The New York Times bestselling, award winning story of the
construction of the dome of Santa Maria del Fiore in Florence and the
Renaissance genius who reinvented architecture to build it.
On August 19, 1418, a competition concerning Florence's magnificent new
cathedral, Santa Maria del Fiore was announced: "Whoever desires to make
any model or design for the vaulting of the main Dome....shall do so
before the end of the month of September." The proposed dome was
regarded far and wide as all but impossible to build: not only would it
be enormous, but its original and sacrosanct design shunned the flying
buttresses that supported cathedrals all over Europe. The dome would
literally need to be erected over thin air.

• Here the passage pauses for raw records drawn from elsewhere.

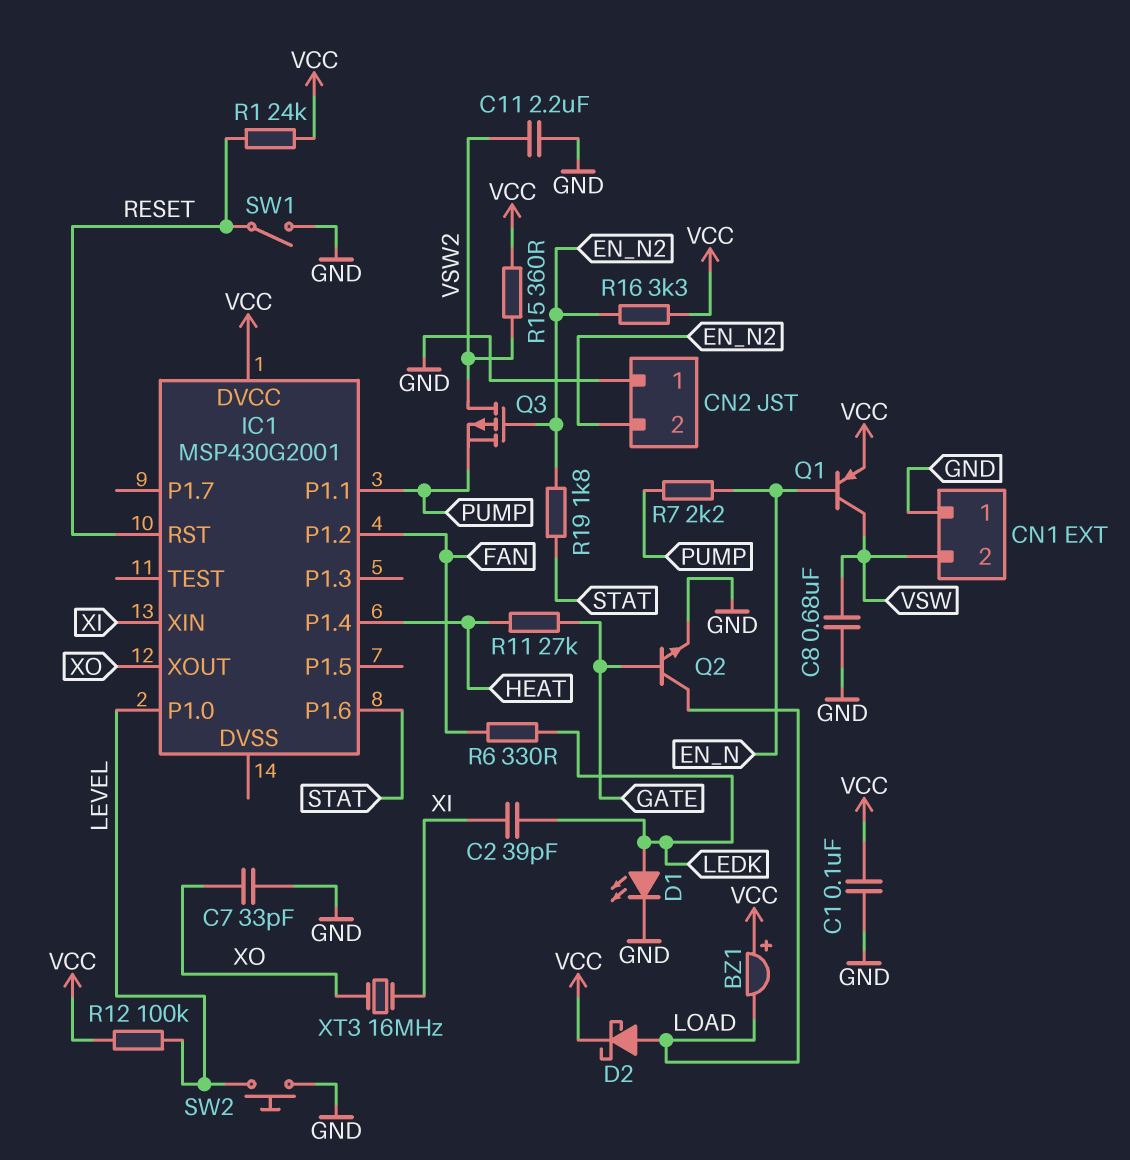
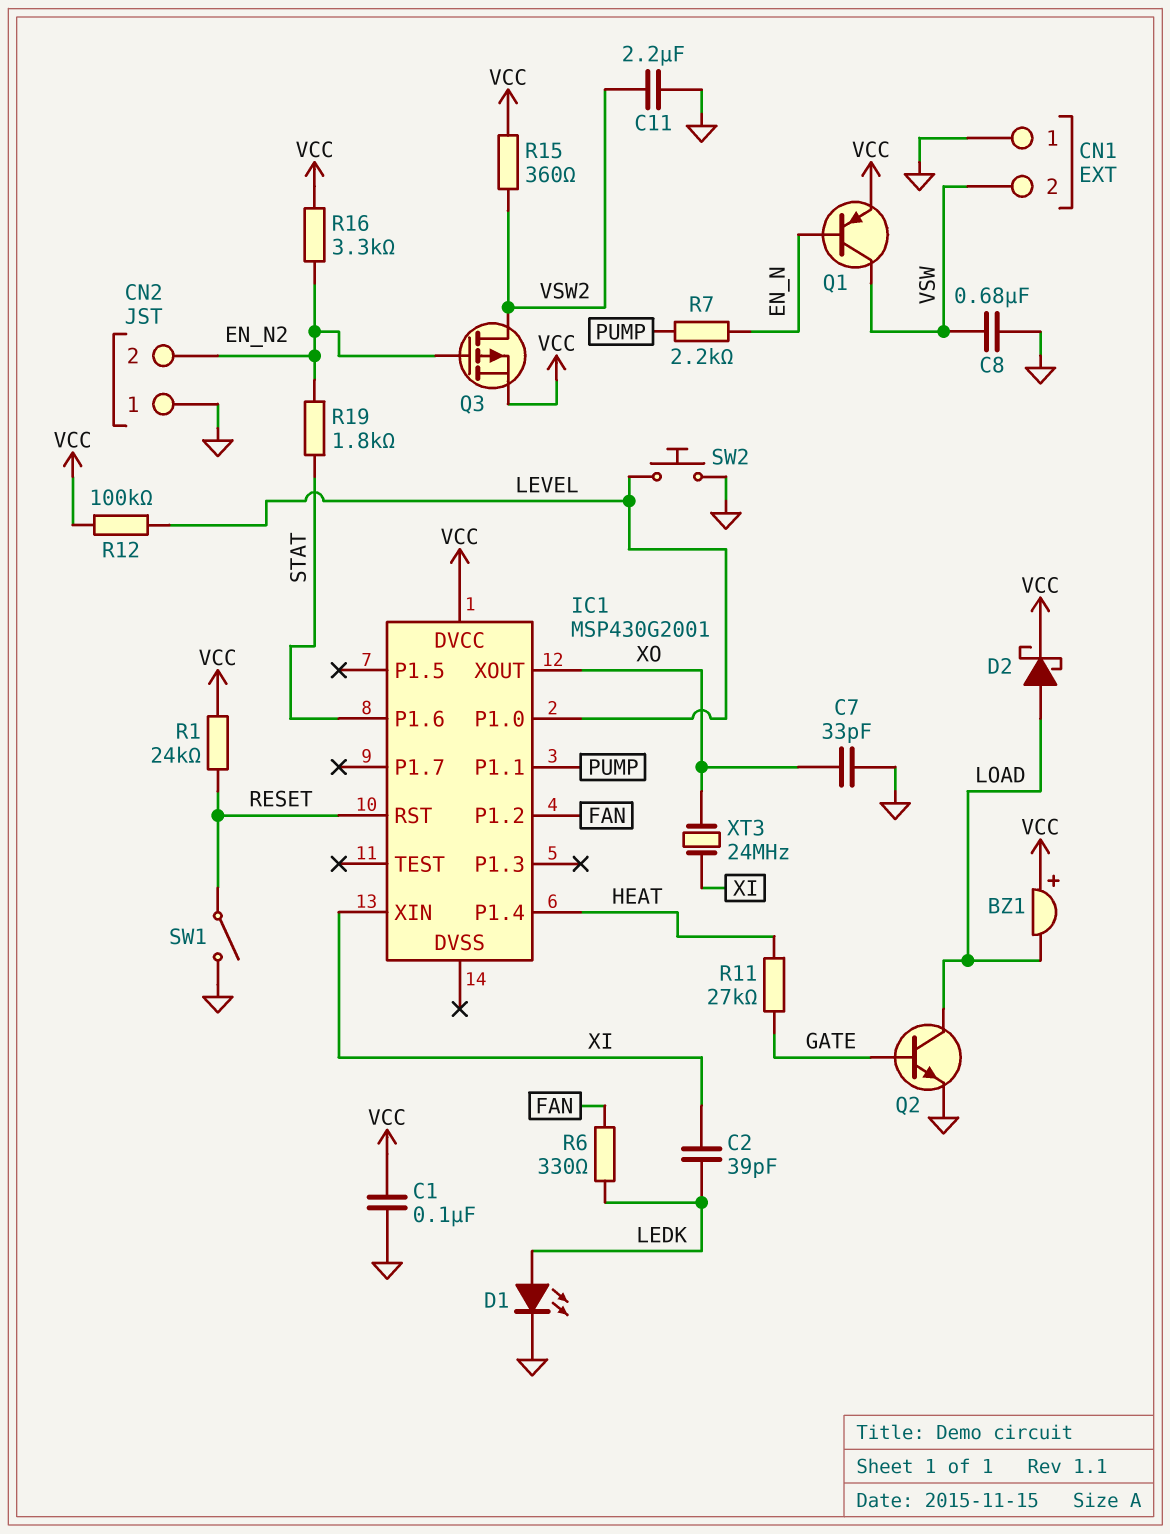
Q3: PMOS (G EN_N2, D VSW2, S PUMP) -> PMOS (G EN_N2, D VSW2, S VCC)
XT3: 16MHz (XI, XO) -> 24MHz (XI, XO)

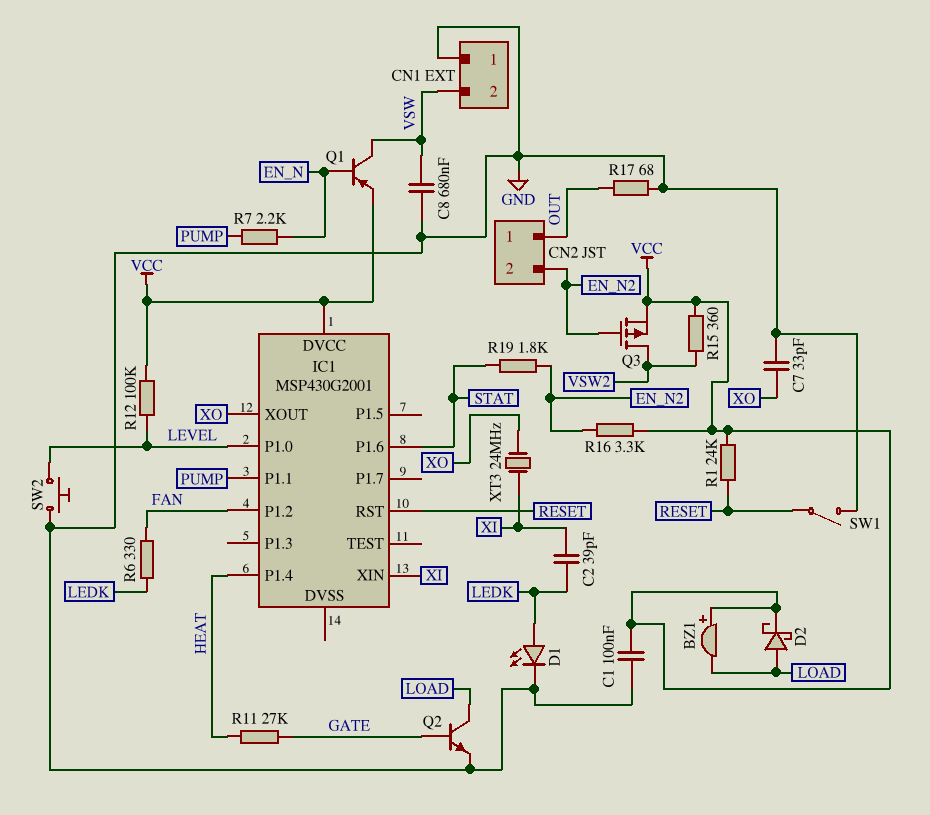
C11: 2.2uF (GND, VSW2) -> none
CN2 pin 1: GND -> OUT
R17: none -> 68 (GND, OUT)

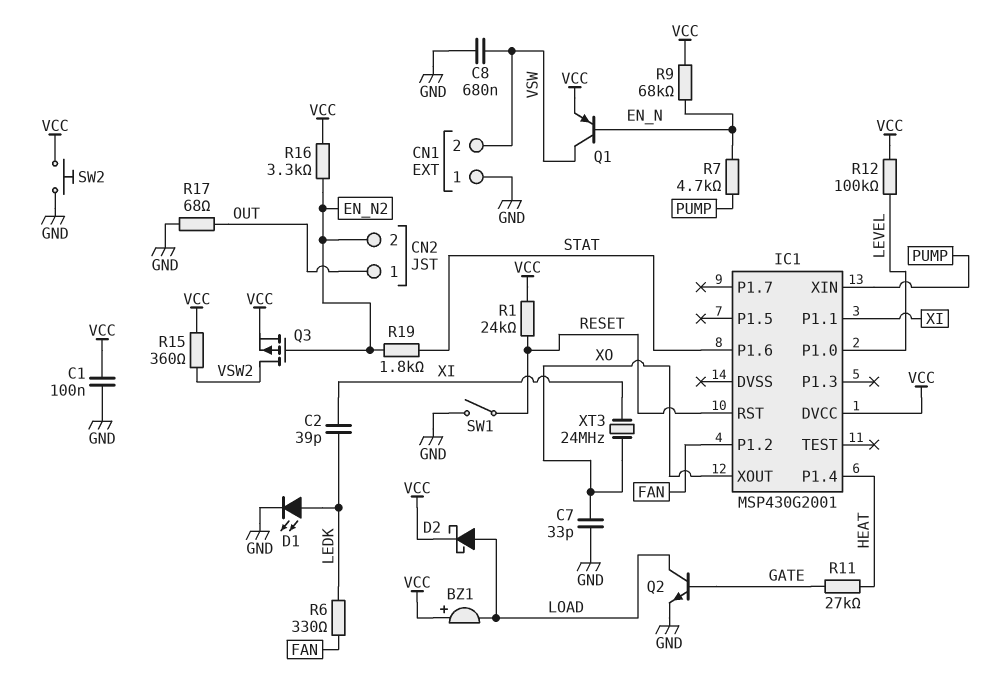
IC1 pin P1.1: PUMP -> XI
IC1 pin XIN: XI -> PUMP
R7: 2.2k (EN_N, PUMP) -> 4.7k (EN_N, PUMP)
R9: none -> 68k (EN_N, VCC)
SW2: button (GND, LEVEL) -> button (GND, VCC)

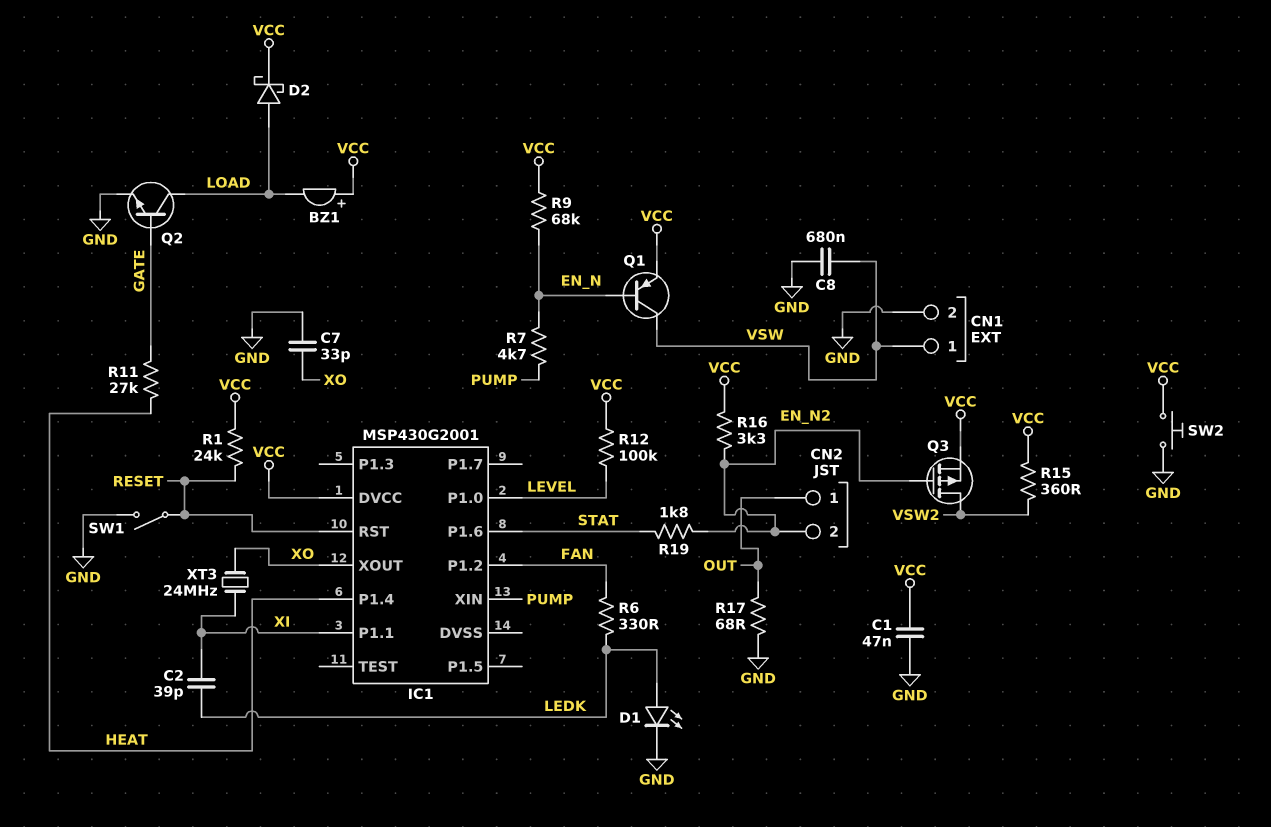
C1: 100nF (GND, VCC) -> 47nF (GND, VCC)
CN1 pin 1: GND -> VSW
CN1 pin 2: VSW -> GND

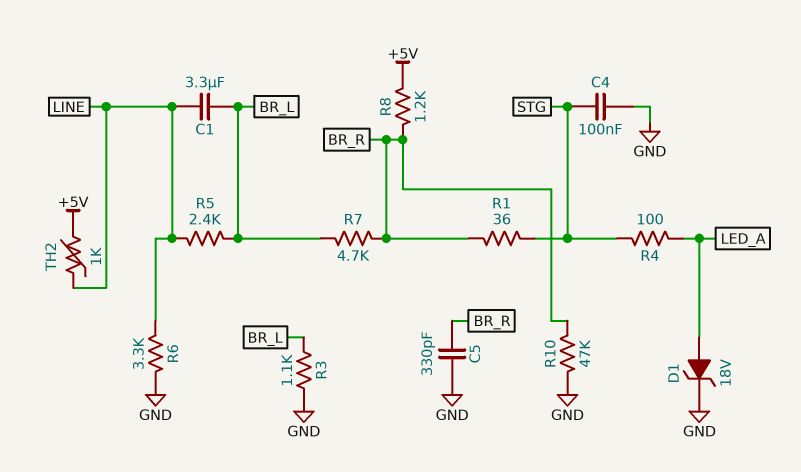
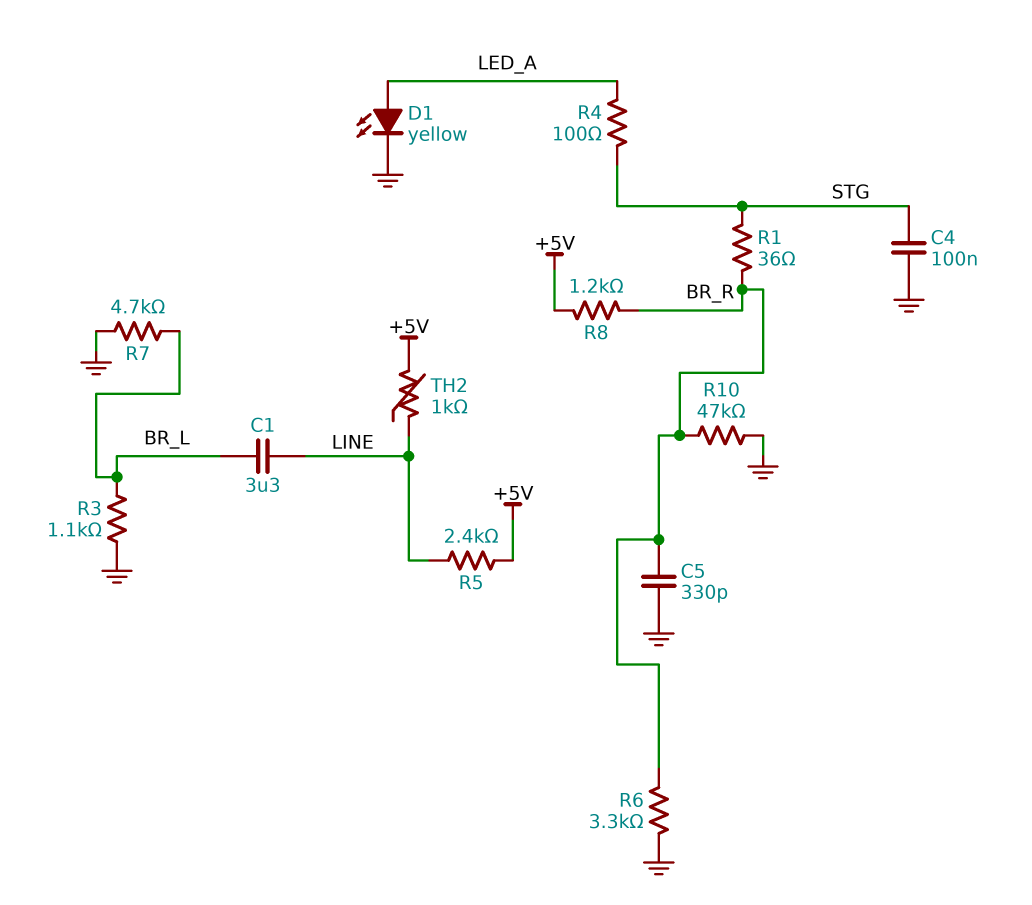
D1: zener 18V (A LED_A, K GND) -> LED yellow (A LED_A, K GND)
R5: 2.4k (BR_L, LINE) -> 2.4k (+5V, LINE)
R6: 3.3k (GND, LINE) -> 3.3k (BR_R, GND)
R7: 4.7k (BR_L, BR_R) -> 4.7k (BR_L, GND)

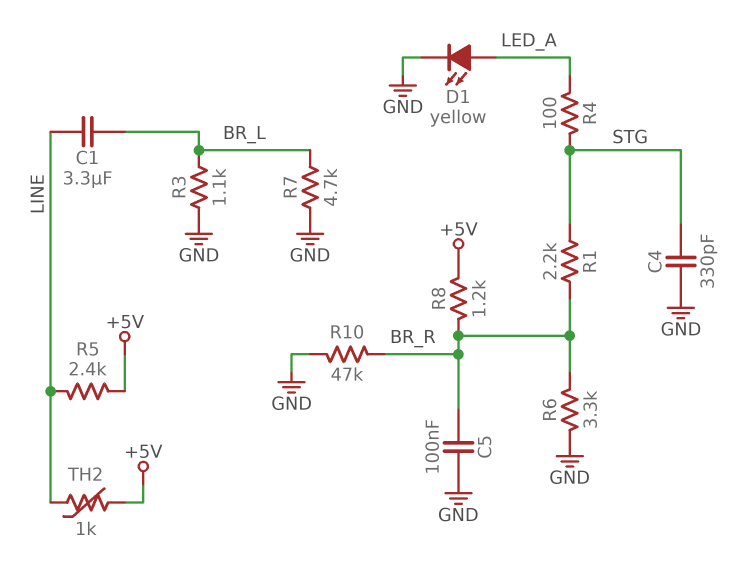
C4: 100nF (GND, STG) -> 330pF (GND, STG)
C5: 330pF (BR_R, GND) -> 100nF (BR_R, GND)
R1: 36 (BR_R, STG) -> 2.2k (BR_R, STG)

Of the many plans submitted, one stood out--a daring and unorthodox
solution to vaulting what is still the largest dome in the world. It was
offered not by a master mason or carpenter, but by a goldsmith and
clockmaker named Filippo Brunelleschi, then forty-one, who would
dedicate the next twenty-eight years to solving the puzzles of the
dome's construction. In the process, he reinvented the field of
architecture.
Brunelleschi's Dome is the story of how a Renaissance genius bent men,
materials, and the very forces of nature to build an architectural
wonder we continue to marvel at today. Award-winning, bestselling author
Ross King weaves this drama amid a background of the plagues, wars,
political feuds, and the intellectual ferments of Renaissance Florence
to bring the dome's creation to life in a fifteenth-century chronicle
with twenty-first-century resonance.